Here we state an appropriate generalization of the Gradient Theorem that can be applied to deep networks, and study the symmetry-preserving property of IG with straight-line paths.

First, we need to extend the class of functions to which we want to apply the theorem so that it includes functions implemented by common deep networks. We will do so by introducing Lipschitz continuous functions.

Definition 1.

A function $F:S\subseteq\mathbb{R}^{n}\to\mathbb{R}^{m}$ is Lipschitz continuous if there is a constant $K\geq 0$ such that $||f(\mathbf{x})-f(\mathbf{y})||\leq K||\mathbf{x}-\mathbf{y}||$ for every $\mathbf{x},\mathbf{y}\in S$ , where $||\cdot||$ represents Euclidean distance.

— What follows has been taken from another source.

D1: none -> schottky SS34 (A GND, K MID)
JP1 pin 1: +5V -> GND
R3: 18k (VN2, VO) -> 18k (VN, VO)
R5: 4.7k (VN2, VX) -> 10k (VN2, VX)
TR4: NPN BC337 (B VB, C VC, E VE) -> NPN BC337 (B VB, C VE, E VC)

For univariate functions, continuity and almost everywhere differentiability is a necessary condition to make sense of the integral of a derivative. The following result ensures that such condition is satisfied for multivariate Lipschitz continuous functions.

Rademacher’s theorem.

If $U$ is an open subset of $\mathbb{R}^{n}$ and $F:U\to\mathbb{R}^{m}$ is Lipschitz continuous, then f is differentiable almost everywhere in $U$ .

Proof.

See e.g. [1], Theorem 3.1.6., or [2] Theorem 3.1. ∎

Rademacher’s theorem ensures that the function in our proposition 1, that we state next, is differentiable almost everywhere. However that does not mean that such function is differentiable almost everywhere on a given path—e.g. the function $\text{max}(x,y)$ is everywhere continuous, and almost everywhere differentiable on $\mathbb{R}^{2}$ , but is not differentiable at any point of the line $x=y$ . So differentiability on the path needs to be included as an additional premise.

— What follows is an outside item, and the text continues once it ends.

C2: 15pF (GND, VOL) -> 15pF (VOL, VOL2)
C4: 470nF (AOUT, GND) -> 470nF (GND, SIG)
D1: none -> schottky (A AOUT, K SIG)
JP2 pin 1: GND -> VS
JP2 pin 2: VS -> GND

Proposition 1 (Gradient Theorem for Lipschitz Continuous Functions).

Let $U$ be an open subset of $\mathbb{R}^{n}$ . If $F:U\to\mathbb{R}$ is Lipschitz continuous, and $\gamma:[0,1]\to U$ is a smooth path such that $F$ is differentiable at $\gamma(t)$ for almost every $t\in[0,1]$ , then

\int_{\gamma}\nabla F(\mathbf{x})\cdot d\mathbf{x}=F(\gamma(1))-F(\gamma(0))\,.

Proof.

The path $\gamma$ is continuously differentiable on a compact set (the interval $[0,1]$ ), hence it is Lipschitz continuous (because its derivative is continuous and so bounded on $[0,1]$ ). The composition of two Lipschitz continuous functions is Lipschitz continuous, hence $t\mapsto F(\gamma(t))$ is Lipschitz continuous, which implies absolutely continuous. By the Fundamental Theorem of Calculus for absolutely continuous functions²²2See [3] sec. 33.2, theorem 6. we have

F(\gamma(1))-F(\gamma(0))=\int_{0}^{1}\frac{d}{dt}F(\gamma(t))\,dt\,.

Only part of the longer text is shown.